Bill C-88 proposes to repeal the provisions of the Northwest Territories Devolution Act that would have restructured the four land and water boards in the Mackenzie Valley, and instead retain the current board structure consisting of:
- Mackenzie Valley Land and Water Board;
- Gwich’in Land and Water Board;
- Sahtu Land and Water Board; and
- Wek’èezhìi (Tłįchǫ) Land and Water Board.
The Bill also re-introduces regulatory provisions that were included in the Northwest Territories Devolution Act but did not come into force following the court injunction. These provisions have been drafted to function under the current four-board structure and provide for the following:
- An enforceable development certificate scheme following environmental assessments and environmental impact reviews.

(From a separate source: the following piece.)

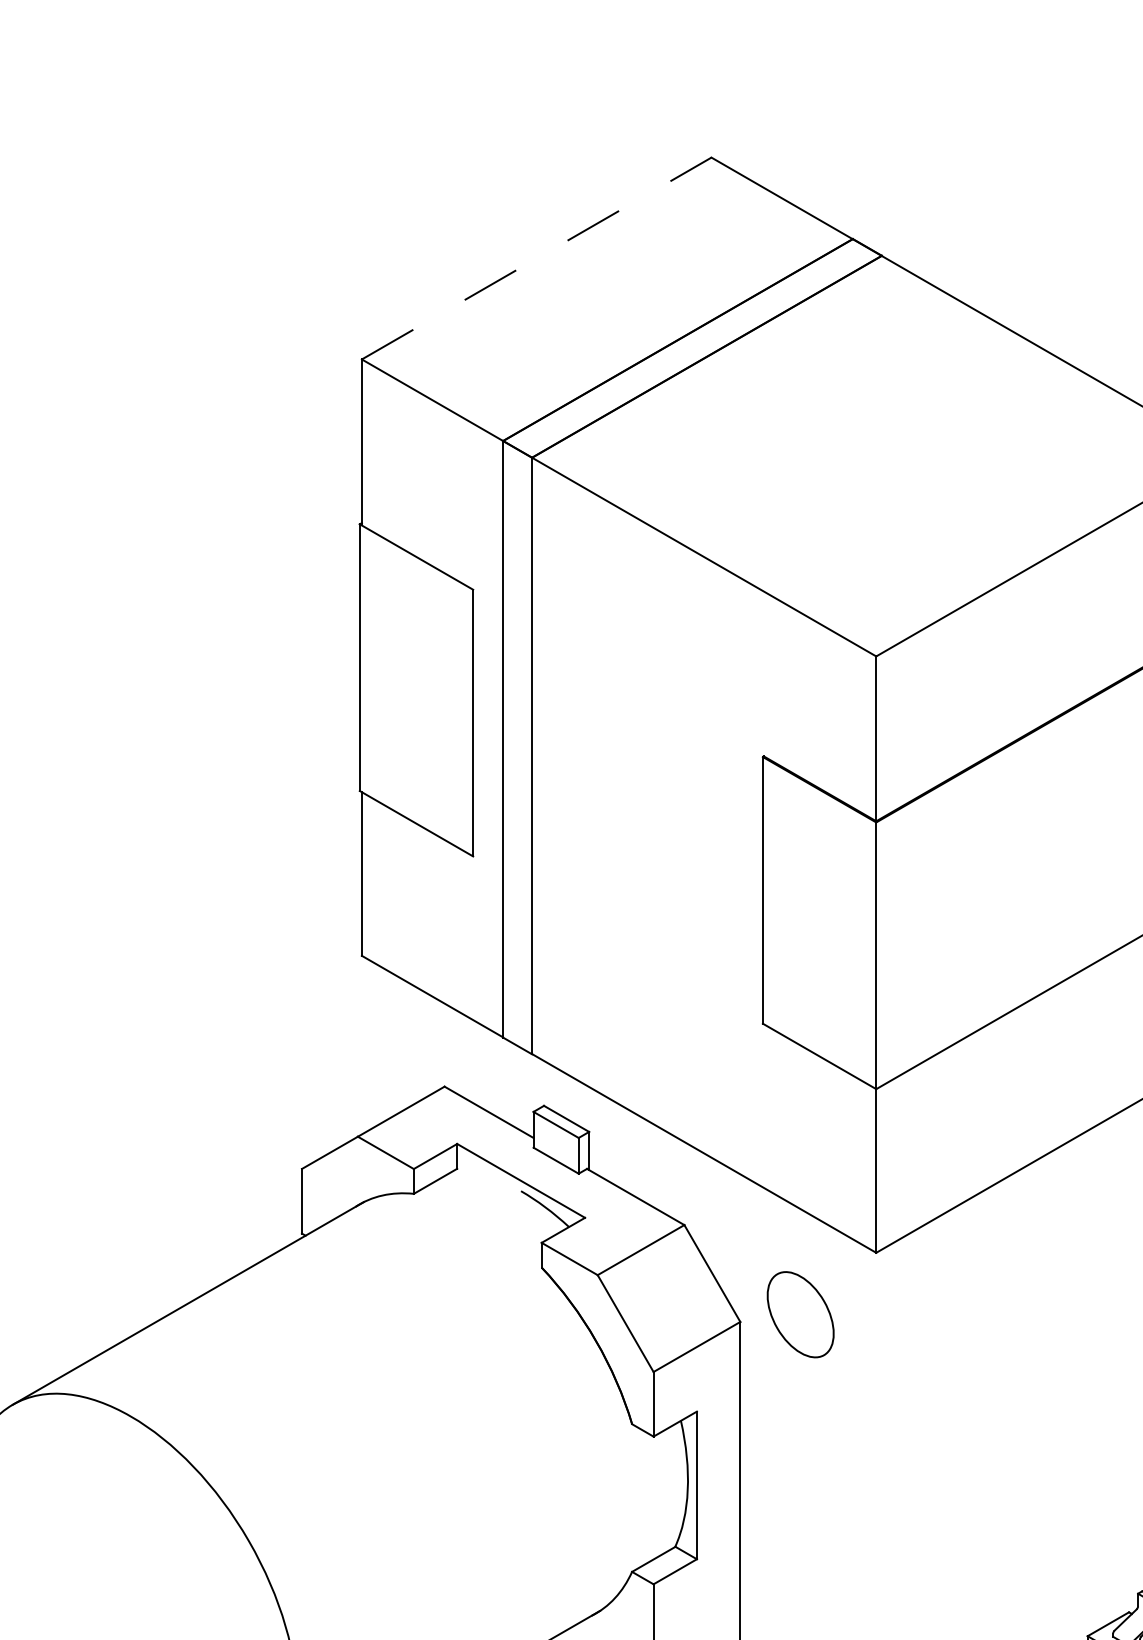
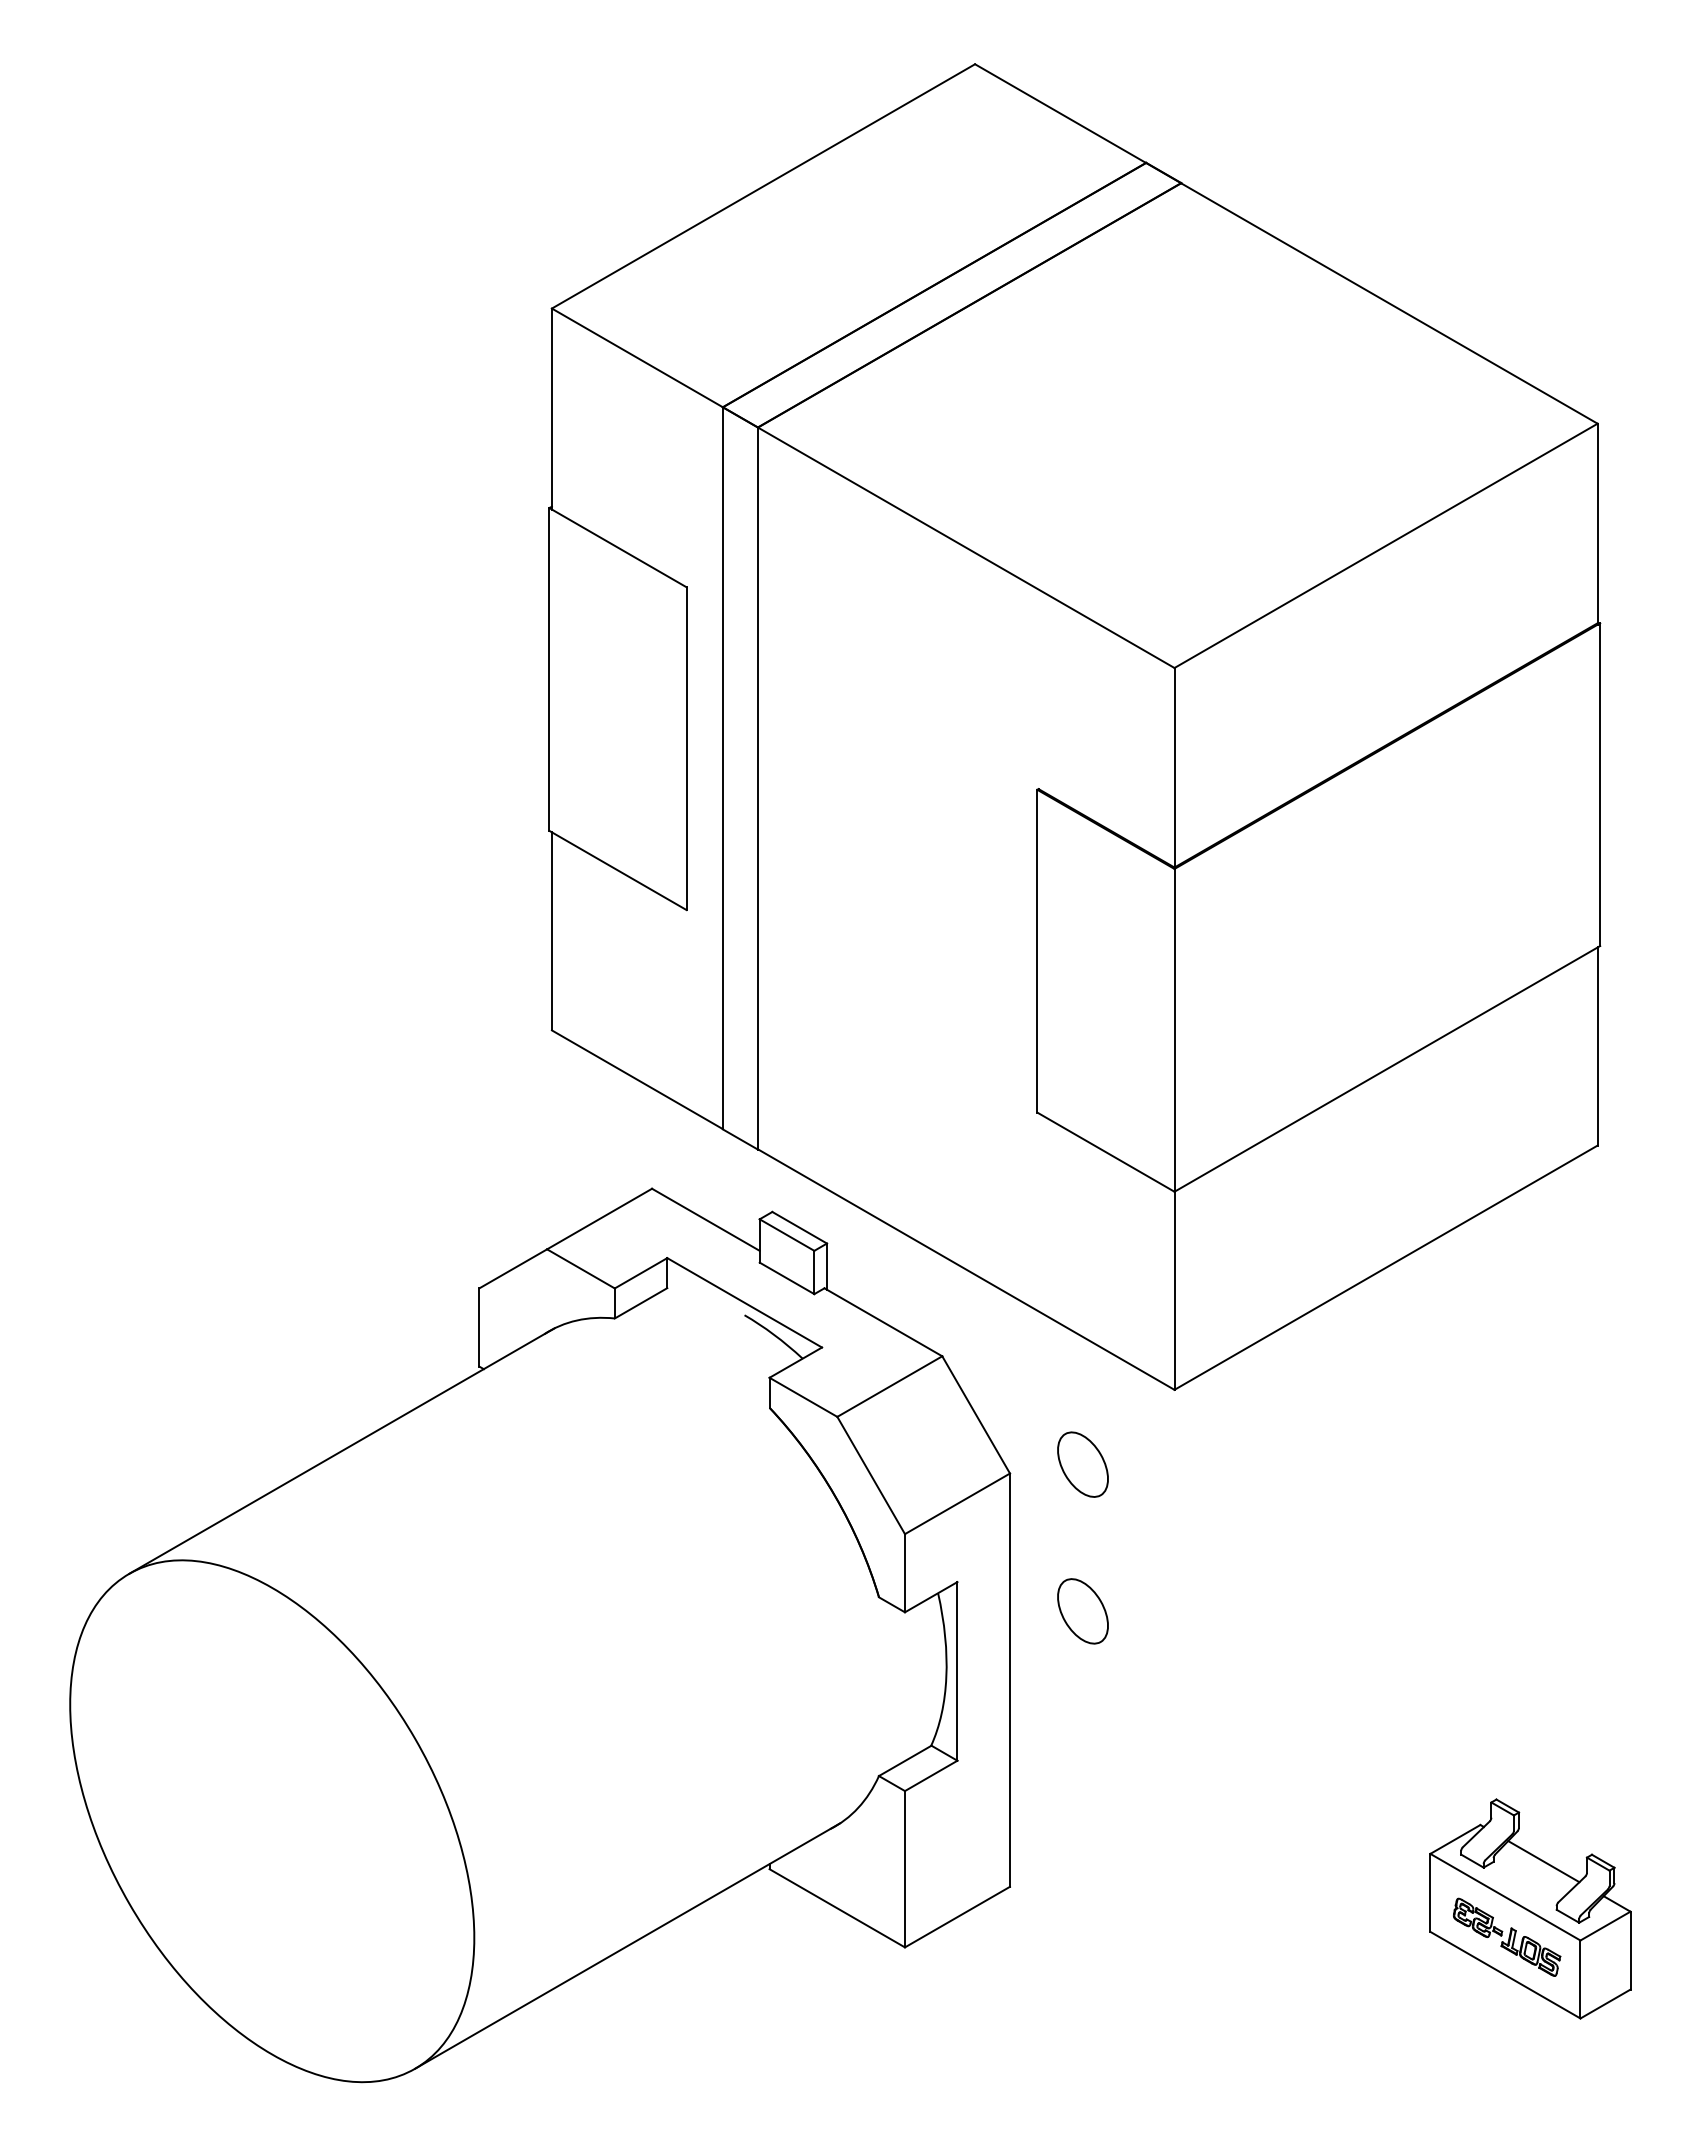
line: (536, 258) -> (763, 186), dashed -> solid
part: (800, 1314) -> (1082, 1464), size x0.62
part: (800, 1435) -> (1082, 1611), added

- Clarification on equal proportions of nominees from government and Indigenous governments and organizations.
- The extension of a board member’s term during a proceeding to ensure board quorum is maintained until the conclusion of an application decision.
- A 10-day pause period between a board’s preliminary screening decision and the issuance of an authorization to allow for other bodies under the Act to refer a project to an environmental assessment.
- An Administrative Monetary Penalty scheme that will provide inspectors with additional tools to enforce compliance under the Act.
- Regional studies that provide the Minister with the discretion to appoint committees or individuals to study the effects of existing and future development on a regional basis.
- The authority to develop cost-recovery regulations that would provide the Government with the ability to recover costs associated with proceedings.
- The development of regulations respecting consultation, which would help clarify the procedural roles and responsibilities respecting Indigenous consultation.
The Government of Canada is committed to working in partnership with Indigenous Peoples, provincial and territorial governments, and Canadians to ensure that legislation is clear, fair and appropriate to all Canadians. This bill supports the Government’s commitments to respect the rights and interests of Indigenous Peoples and is an important step towards reconciliation.
Proposed Amendments to the Canada Petroleum Resources Act (CPRA)
In December 2016, as part of the Joint Arctic Leaders’ Statement, the Prime Minister announced an indefinite moratorium on new oil and gas rights in the Arctic offshore, to be reviewed every five years with a science assessment. The Government of Canada subsequently launched a one-year consultation process with existing oil and gas rights holders and with territorial and Northern Indigenous governments on their interests in the Arctic offshore.
The proposed amendments to the Canada Petroleum Resources Act (CPRA) give force to the December 2016 Joint Arctic Leaders’ Statement and were informed by feedback from rights holders and territorial and Northern Indigenous governments during consultations. Specifically, the proposed amendments to the CPRA would authorize the Governor in Council to issue an order, when in the national interest, prohibiting existing Exploration Licence and Significant Discovery Licence holders from carrying out any oil and gas activities. The effect of such an order would be to freeze the terms of the existing licences in the Arctic offshore and prevent the licenses from expiring while the prohibition order remains in place.
The proposed amendments supplement existing authorities under section 12(1) of the CPRA that authorize the Governor in Council to issue an order to prohibit oil and gas activities under certain circumstances.
The Canada Petroleum Resources Act regulates the disposition of oil and gas rights on federal Crown lands in the North and in Canada’s offshore areas not under federal-provincial co-management administration.